Outside, the Chief stood in the center of town, waiting with a devilish grin on his wrinkled face. Three days earlier, as the stranger had first set foot in Khalish, he knew who and what this man was. He was an agent of the Kingdom of Ali'sat, sent to this seemingly insignificant town to use his talents to seamlessly replace their old leader. By doing so, the Kingdom would gain a vital resting point for their legion of trade caravans as they made their way along the Burning Path, the infinitely dangerous primary trade route between North and South. He'd seen it three times already on his journey, and this was the second time he had been identified by the Ali'sati agent as a threat. This would be the second time he would have to make an enemy of the very land he was walking into.

For a moment, the Chief and the stranger stood in the dim light from the torches hanging outside of the stone houses, staring at each other. The stranger took a deep breath, letting the Killer take more and more control of his mind, his body relaxing yet ready to move without a hint of hesitation.

Aim with your mind. Never mistake your gun for your weapon, child. Your weapon is your mind. Perceive your opponent with not just your eyes, but all of your senses. In this world, even the sharpest eyes can be fooled by the wave of a mage's hand, but your perception extends far beyond your sight. Kill without hesitation. In this world, child, you are amongst the cursed, and there will be few who would hesitate to kill you. Give them the same, or die.

In an instant, the barrel of the stranger's revolver erupted, the deafening crack of a gunshot echoing throughout the sleeping town. Against a normal man, the lance of pure heat that blazed forth from his weapon would've meant instant death. Against this trained agent of the Ali'sati, the stream of lightening-quick flames met the dull, translucent green of his barrier, and it fought against it until it burnt out into nothingness. The Chief, cackled madly, raising his hands in a sweeping motion, sending a wave of sand at the stranger as if it were water. For him, against a normal man, the wave would've been too massive to avoid, burying the stranger in the cold sand, asphyxiating him. The stranger, too, was no normal man, however, and his second shot connected directly with the deadly wave, bursting on impact.

The explosion blew open enough of a hole, and the stranger was already moving at full speed, throwing himself at the weak point in the wave. Bursting through, he rolled, aimed, and fanned the revolver's hammer. Three bullets made contact with the illusionist's barrier like rocks thrown at a hanging curtain, slowing to a halt inches from his face before they exploded, forming massive jagged flowers of ice that crashed to the sand at his feet.

“One shot left in that weapon of yours! What magic can you hope to throw at me? I know your game, and no magic someone like you could throw at me could possibly break my barri—“

The last crack of gunfire silenced the Chief's gloating, and the sanguine splash of his blood splashed against the sand only moments before his body collapsed on top of it. The stranger stood and holstered his gun, brushing the sand out of his mantle before cautiously examining the body of his foe. It was no illusion, the man was dead.

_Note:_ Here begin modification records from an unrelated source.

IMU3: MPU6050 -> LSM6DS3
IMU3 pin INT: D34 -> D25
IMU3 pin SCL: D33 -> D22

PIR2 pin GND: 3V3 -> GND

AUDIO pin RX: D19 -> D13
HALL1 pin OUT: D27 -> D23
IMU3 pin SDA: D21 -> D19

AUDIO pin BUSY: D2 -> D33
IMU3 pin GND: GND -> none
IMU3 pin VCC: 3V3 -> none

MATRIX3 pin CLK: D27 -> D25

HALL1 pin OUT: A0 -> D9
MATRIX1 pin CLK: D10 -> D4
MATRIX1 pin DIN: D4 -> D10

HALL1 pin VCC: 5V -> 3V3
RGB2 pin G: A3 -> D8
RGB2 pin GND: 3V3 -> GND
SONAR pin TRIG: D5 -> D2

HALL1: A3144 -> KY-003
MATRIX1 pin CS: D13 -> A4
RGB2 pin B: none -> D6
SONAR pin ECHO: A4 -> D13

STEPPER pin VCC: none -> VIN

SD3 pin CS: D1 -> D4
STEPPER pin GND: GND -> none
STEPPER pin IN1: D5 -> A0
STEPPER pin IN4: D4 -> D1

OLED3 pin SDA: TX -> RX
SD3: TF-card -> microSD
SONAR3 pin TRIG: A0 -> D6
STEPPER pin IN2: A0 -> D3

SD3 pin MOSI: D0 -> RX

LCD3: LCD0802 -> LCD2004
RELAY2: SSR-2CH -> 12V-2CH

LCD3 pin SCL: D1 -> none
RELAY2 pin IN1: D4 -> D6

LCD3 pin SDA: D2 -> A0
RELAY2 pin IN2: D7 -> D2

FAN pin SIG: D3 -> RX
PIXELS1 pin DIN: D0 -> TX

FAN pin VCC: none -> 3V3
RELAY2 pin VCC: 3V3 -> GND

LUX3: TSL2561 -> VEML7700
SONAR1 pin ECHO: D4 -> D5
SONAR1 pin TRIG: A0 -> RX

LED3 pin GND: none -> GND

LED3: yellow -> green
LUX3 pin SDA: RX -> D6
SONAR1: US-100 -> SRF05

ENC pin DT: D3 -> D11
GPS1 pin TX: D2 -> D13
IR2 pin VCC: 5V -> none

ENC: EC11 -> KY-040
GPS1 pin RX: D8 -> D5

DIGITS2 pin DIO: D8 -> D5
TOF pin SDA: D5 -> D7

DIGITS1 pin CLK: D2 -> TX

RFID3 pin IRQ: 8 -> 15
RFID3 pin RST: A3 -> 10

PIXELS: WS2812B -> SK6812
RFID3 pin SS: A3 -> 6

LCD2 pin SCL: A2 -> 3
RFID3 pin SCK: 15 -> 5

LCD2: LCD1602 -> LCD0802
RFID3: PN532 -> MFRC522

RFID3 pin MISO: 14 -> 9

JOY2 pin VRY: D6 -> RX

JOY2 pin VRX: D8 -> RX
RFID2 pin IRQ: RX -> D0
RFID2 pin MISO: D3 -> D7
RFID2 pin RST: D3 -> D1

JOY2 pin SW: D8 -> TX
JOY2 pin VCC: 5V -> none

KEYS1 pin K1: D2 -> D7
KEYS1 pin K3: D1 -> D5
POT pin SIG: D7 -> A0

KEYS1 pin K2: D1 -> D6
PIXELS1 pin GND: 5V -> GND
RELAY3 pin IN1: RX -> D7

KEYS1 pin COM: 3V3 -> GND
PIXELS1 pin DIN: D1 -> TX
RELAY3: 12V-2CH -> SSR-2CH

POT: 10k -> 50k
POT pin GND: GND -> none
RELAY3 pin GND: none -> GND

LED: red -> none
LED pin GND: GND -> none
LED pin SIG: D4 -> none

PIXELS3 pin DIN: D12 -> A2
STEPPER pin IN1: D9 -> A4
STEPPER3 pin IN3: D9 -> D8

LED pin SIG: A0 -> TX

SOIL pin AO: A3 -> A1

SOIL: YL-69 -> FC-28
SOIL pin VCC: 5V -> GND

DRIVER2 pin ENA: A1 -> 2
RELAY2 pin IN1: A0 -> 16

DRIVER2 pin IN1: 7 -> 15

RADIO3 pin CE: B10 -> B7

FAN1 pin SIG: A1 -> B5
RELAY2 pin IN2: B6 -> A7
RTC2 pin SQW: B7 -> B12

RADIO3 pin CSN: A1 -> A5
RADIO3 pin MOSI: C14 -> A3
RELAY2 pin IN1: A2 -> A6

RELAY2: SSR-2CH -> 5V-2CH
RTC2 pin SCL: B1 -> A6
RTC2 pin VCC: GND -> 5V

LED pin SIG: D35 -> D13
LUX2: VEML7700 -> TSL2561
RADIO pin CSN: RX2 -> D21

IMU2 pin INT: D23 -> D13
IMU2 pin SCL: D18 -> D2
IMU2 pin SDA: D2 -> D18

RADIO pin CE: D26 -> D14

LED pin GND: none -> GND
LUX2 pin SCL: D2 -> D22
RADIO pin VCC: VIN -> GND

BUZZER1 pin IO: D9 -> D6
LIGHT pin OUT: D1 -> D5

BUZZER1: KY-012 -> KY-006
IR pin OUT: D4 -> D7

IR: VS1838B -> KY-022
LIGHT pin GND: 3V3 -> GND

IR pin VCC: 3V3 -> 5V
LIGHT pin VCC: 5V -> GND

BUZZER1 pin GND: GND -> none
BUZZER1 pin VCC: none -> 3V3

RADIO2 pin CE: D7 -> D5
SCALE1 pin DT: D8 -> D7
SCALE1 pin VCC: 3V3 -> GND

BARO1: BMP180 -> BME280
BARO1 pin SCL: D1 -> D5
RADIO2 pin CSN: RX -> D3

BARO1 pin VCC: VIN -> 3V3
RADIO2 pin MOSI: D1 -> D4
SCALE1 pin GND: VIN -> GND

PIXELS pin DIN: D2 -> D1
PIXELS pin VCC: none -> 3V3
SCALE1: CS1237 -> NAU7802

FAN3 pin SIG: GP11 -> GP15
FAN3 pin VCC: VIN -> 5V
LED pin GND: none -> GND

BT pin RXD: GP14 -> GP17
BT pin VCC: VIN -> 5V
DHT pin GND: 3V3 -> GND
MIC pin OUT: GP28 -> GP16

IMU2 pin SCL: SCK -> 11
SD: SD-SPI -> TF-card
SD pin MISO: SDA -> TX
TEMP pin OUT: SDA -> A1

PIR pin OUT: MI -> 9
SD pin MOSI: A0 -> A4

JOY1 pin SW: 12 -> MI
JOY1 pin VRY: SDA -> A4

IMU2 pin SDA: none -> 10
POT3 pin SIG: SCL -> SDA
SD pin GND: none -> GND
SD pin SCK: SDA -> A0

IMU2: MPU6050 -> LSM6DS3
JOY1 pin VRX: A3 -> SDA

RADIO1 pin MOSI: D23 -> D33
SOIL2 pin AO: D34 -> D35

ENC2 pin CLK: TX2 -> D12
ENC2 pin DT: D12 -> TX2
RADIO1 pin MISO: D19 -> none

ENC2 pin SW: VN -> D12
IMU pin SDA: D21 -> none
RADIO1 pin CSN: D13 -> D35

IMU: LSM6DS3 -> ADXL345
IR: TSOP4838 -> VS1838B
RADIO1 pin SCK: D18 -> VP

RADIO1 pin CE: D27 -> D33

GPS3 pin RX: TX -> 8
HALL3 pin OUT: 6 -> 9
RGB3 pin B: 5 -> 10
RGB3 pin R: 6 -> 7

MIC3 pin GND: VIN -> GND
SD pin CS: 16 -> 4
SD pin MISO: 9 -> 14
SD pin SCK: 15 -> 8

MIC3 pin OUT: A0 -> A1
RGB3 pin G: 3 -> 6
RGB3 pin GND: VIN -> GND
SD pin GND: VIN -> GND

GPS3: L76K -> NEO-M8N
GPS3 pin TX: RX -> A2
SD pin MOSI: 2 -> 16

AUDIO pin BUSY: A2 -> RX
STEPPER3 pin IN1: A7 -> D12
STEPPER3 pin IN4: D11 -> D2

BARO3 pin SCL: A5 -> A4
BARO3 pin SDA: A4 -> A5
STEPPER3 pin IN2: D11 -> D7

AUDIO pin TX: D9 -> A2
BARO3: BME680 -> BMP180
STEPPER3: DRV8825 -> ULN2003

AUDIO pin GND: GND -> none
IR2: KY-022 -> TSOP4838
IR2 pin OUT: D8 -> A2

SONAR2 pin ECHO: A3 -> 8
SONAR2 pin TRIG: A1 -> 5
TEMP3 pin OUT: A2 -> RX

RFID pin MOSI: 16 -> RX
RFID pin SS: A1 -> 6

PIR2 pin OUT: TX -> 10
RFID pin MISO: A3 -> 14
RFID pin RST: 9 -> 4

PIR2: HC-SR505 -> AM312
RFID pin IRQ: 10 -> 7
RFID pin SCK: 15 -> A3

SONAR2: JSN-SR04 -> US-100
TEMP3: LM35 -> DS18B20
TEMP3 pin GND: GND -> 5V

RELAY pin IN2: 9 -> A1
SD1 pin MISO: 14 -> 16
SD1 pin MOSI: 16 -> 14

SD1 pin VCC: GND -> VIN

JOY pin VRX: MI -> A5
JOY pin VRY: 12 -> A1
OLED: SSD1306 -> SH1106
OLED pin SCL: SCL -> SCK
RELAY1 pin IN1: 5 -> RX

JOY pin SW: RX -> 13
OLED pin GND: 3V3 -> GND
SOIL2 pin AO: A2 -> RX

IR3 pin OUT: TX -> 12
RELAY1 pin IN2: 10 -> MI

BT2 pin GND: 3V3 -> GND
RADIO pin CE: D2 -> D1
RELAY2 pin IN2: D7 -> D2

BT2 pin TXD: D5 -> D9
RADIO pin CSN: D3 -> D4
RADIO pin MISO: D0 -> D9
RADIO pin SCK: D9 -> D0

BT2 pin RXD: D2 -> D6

He had been right about a few things. The stranger's weapon was designed to activate and fire bullets made out of specially refined and charged pieces of wellstone, allowing even someone souldead to use magical power in combat. He was also right in that, as a powerful mage, his magic rejection barrier was likely more than most anything the stranger could fire at him. He, however, didn't realize that the gun could also be loaded with simple metal bullets.

Aim with your mind. That is your true weapon...

The Chief's dwelling was simple at first, matching most others in the town in both size and design. What lied underneath, however, is what the stranger was after. Hidden beneath a trapdoor under his bed was an extra room carved right into the bedrock. Here was all of the evidence of his position within the Ali'sati government; a uniform, letters from his superiors detailing his orders, his new identity, a complete dossier on the man he was replacing and every other citizen of Khalish, and more. Most importantly, there were maps of the desert, including ones detailing the locations of not only the great spires that dotted the landscape, but the stranger's destination: Djarah, the lost temple of the Akiri.

As he collected the maps, he noticed the totem of symbol covered wellstone in the corner of the room. It was the central lynchpin that held the web of illusion over the town in place. By destroying it, the townspeople would be freed from its sway. They would realize that their government had killed their leader and installed one of their own, all to brainwash them into accepting the establishment of a trade route that would drastically change their lives. He knew it was the only moral choice, that it wasn't right to leave an entire town under the sway of a dead man's magic. He knew that they would revile him as a murderer and that the Ali'sati would only support them in that belief.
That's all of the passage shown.